= Object Lessons (novel) =

1991 novel by Anna Quindlen

Object Lessons (ISBN 9780394569659) is the first novel by Pulitzer Prize-winning novelist and journalist Anna Quindlen. First published in 1991, the book is a coming-of-age story centering on 13-year-old Maggie Scanlan, the youngest child of the powerful Scanlan clan. Quindlen described it as "a young person's novel." The title is drawn from the phrase "object lesson," a teaching method.

==Plot==
Object Lessons centers on the Scanlan family, who live in New York. The family patriarch, John Scanlan, a conservative Irish man, has amassed a considerable fortune from manufacturing religious items like communion wafers and rosaries. John's son, Tommy Scanlan, has married Connie, a caretaker of a cemetery. As Connie is Italian and otherwise an outsider, the elder Scanlan family resents the marriage. Attempting to bring Maggie's parents back into the fold, John offers Tommy a house near him in Westchester County, and the family moves there from The Bronx.

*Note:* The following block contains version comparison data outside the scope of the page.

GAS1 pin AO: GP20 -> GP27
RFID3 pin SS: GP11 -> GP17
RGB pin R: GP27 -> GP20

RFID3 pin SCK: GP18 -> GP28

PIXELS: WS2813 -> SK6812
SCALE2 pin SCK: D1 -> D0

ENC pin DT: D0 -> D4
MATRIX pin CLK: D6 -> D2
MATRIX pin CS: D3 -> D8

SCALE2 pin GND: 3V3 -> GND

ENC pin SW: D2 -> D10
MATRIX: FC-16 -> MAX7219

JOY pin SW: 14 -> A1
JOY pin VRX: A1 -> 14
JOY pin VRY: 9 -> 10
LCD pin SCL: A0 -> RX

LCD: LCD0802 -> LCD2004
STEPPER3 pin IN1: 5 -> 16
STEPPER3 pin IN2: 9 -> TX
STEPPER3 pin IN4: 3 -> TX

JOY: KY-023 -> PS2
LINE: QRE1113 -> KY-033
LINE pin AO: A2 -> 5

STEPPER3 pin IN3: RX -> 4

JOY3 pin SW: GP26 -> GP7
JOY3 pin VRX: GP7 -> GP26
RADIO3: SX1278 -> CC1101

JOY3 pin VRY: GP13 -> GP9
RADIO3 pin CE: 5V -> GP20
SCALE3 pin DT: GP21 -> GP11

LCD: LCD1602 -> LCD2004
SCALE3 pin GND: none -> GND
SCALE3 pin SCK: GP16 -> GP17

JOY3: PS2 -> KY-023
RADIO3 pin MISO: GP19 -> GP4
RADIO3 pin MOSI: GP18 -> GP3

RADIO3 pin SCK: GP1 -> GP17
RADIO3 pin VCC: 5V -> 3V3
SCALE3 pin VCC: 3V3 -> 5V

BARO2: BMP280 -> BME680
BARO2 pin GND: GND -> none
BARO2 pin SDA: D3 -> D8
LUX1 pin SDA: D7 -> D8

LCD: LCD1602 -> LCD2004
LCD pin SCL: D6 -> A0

As Maggie turns 13, events transpire in Maggie and her family's life. John falls ill with a stroke and dies. Connie becomes pregnant again, and she learns to drive. Maggie becomes worried about her cousin Monica's marriage. Maggie's best friend Debbie drifts away from her, she gets her first boyfriend, and she and her friends are questioned about setting fires to a nearby development.

==Critical reception==
Quindlen's novel was generally praised by critics from The New York Times, The Washington Post, Publishers Weekly, and Kirkus. The New York Times review praised Maggie's story and Quindlen's observations about family life, though remarking that "Quindlen shows some uncertainty as a storyteller" as a debut novelist. Publishers Weekly likened the novel to the work of Mary Gordon, calling the book "empathetic and beautifully dimensional."